Cinque come gli anni passati da quell’8 settembre del 2011, quando tutti insieme, in modo inusuale per il calcio italiano entrammo tutti in quella che il presidente Andrea Agnelli definì “la nostra casa”.
Cinque come gli amori infranti che avrei voluto restassero per sempre a vestire il bianconero.
Cinque come le cose che (dalla TV) mi sono rimaste impresse di quella sera:
5. “Il campo dice sempre la verità”
È il mantra di Andrea Agnelli, ma non solo suo, lo è sempre stato anche dei giocatori, di noi tifosi: le parole stanno a zero e il campo ha sempre ragione, quando vinci, perdi, pareggi o nevica.
4. Del Piero e Boniperti
“Da ogni caduta bisogna rialzarsi con coraggio e con ancora più voglia di vincere rispetto a prima”
3. Le stelle del passato
In una notte così, col cannocchiale puntato lungo sul domani l’abbraccio con vecchi “amici” fu una delle cose più dolci, e tra questi meritatissima per mille motivi l’ovazione a Roberto Bettega.
2. Il ricordo Di Gaetano Scirea
Commovente, per la delicatezza e la poesia del momento, struggente perché tutti si possono riconoscere negli occhi buoni del capitano, doloroso perché sarebbe stato maledettamente bello vederlo lì insieme agli altri in quello stadio (e lui maledettamente contento e orgoglioso di esserci).
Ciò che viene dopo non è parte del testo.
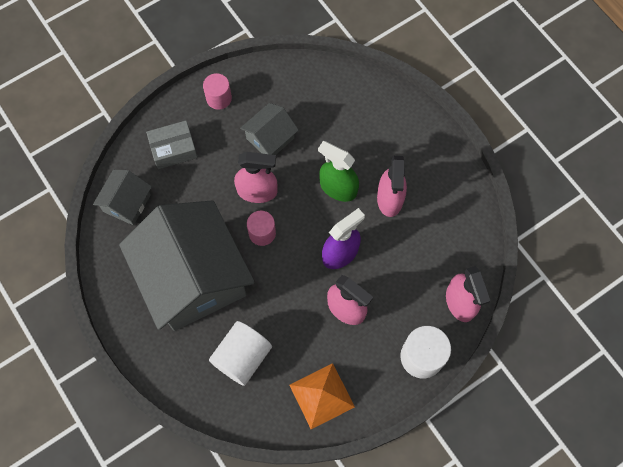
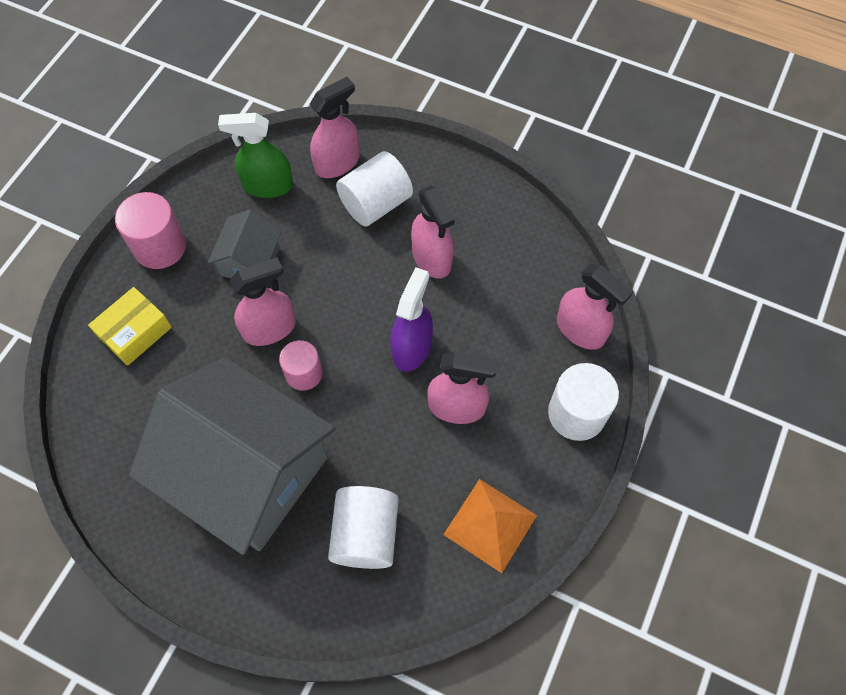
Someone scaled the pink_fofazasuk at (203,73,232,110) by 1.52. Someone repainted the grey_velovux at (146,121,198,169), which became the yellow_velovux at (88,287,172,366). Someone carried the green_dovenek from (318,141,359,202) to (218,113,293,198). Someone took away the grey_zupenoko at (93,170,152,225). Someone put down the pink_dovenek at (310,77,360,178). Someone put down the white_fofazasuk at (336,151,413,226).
Quello stadio che è casa nostra e pure sua.
1. “Vincere è sempre stata la nostra abitudine”
Se ascoltate tutto il discorso di AA, questa è la frase che suscita meno entusiasmo tra i presenti, e non perché vincere non interessasse a nessuno, ma perché dirlo allora sembrava quasi utopia (“non dimentichiamoci che veniamo da due settimi posti”®) e le squadre da battere sembravano troppe e troppo più forti.
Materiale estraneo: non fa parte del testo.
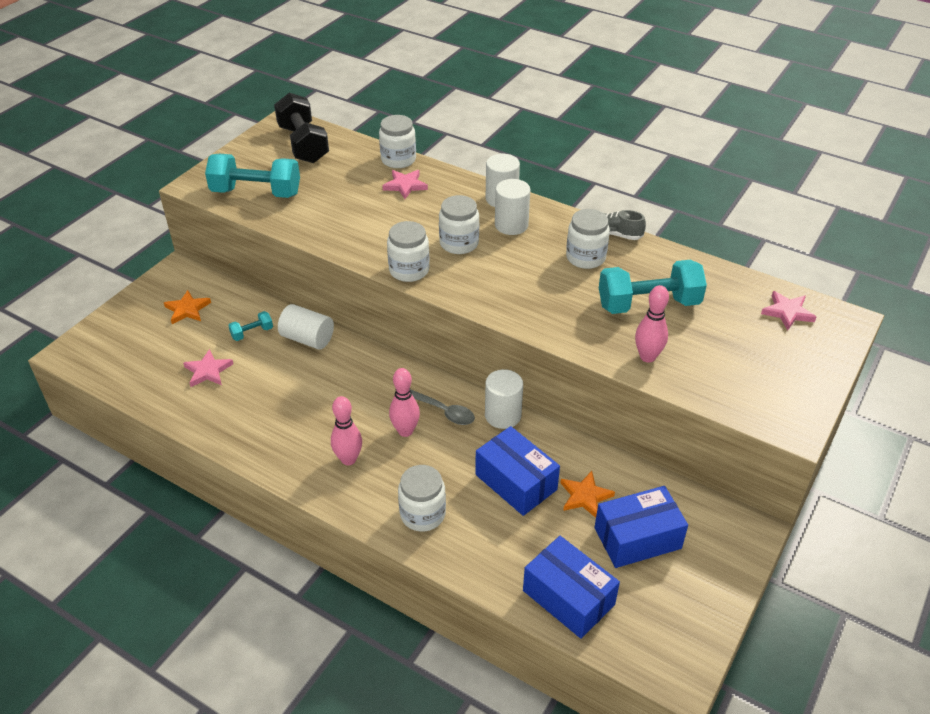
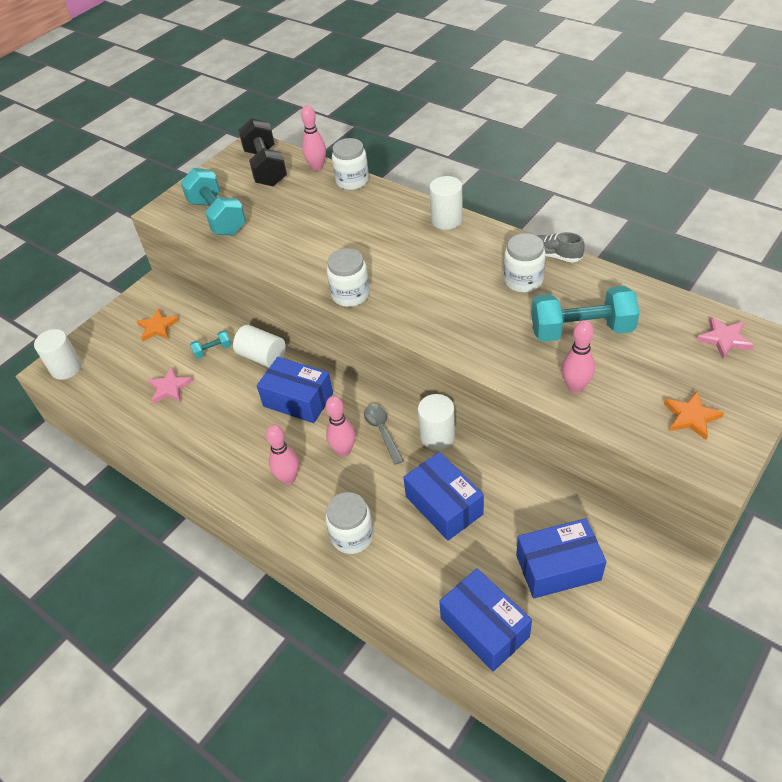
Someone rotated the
La Juve ripartiva da due scarti di Roma e Milan, da un portiere con 2 anni di problemi fisici alle spalle, una difesa colabrodo, uno sconosciuto centrocampista col nome di un bagnoschiuma e un allenatore che faceva sognare per il suo passato bianconero, ma praticamente digiuno di serie A.
Parlare di vittoria allora era visionario, ma aveva ragione Andrea.
Cinque anni, dicevamo.
Tanti, pochi, intensi, pieni di vittorie e con qualche sconfitta.
Senz’altro bellissimi, anche grazie alla splendida “nostra casa”.